Fryer: Yeah, loads of them. They looked poor people. A shame, really. And then, as I say, we went up by railway all the way to Seoul.
Interviewer: And had you been sort of sectioned off just as engineers at this point, or just a trainload of people?
Fryer: Just a trainload of people.
Interviewer: How many engineers in bomb disposal
were with you at this point?
Fryer: About 20. Because you usually have a team with a, I don’t [remember the name], with a lieutenant in charge. He’s the expert, really, and most of them had degrees, you know.
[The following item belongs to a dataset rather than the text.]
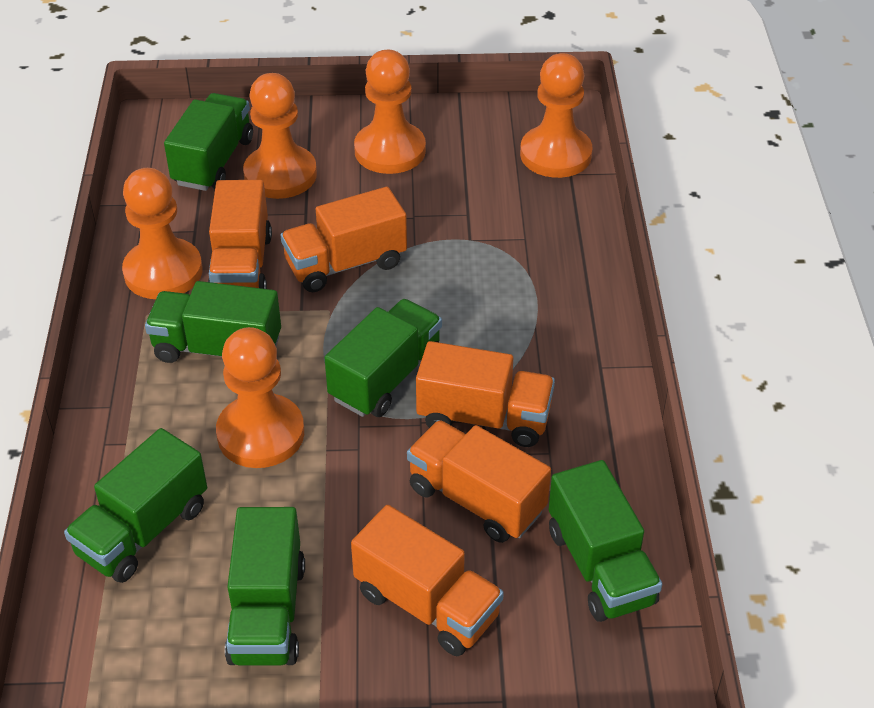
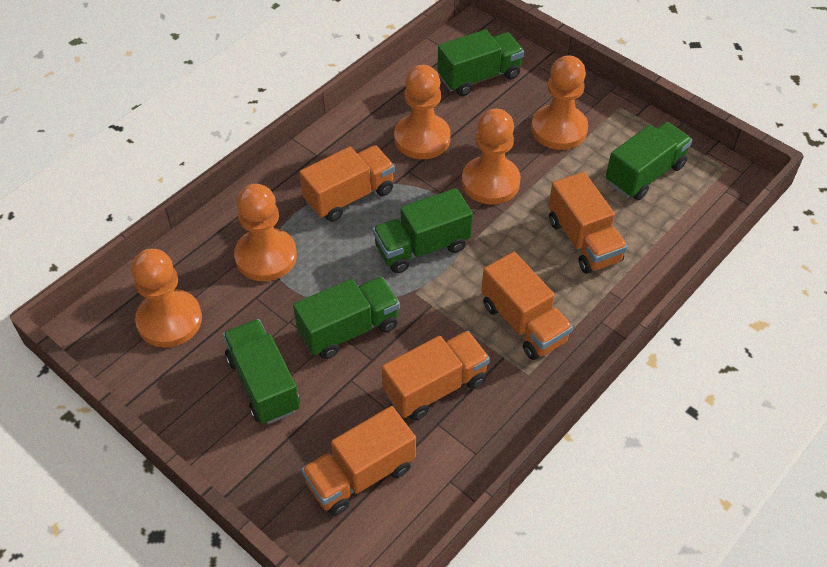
green truck: 6 -> 5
Clever people, you know.
Interviewer: And were you forming a bond with these people?
Fryer: Yeah, oh, yeah. They were nice people. They looked after their men. You know. You know, they’re
just leaders, ain’t they?
Interviewer: So you get to Seoul and you’re in a marshalling yard. How long were you kept in Seoul before you were moved onto the line, then? And from the railway, you come out of the railway in Seoul, how long were you kept there before you were moved on?
Fryer: Oh, about two days. And then we went up to the front line.
Interviewer: Any memories from that period, when you were waiting?
Fryer: Yes, scared. [laughs]
Interviewer: I bet. You were scared, yeah. What was Seoul like? What did you see of it?
Fryer: Oh, terrible.
You know. Just huts and broken buildings and poor, pathetic people who’d been, you know, who’d been, had a hard time, hadn’t they?
Interviewer: Were you shocked at it?
Fryer: Oh, yes, God, we were. I mean, when you think about living in England in them days, the state of living was nothing like it is now, but even we were well off compared with them poor people. That’s the only way I can put it, I think.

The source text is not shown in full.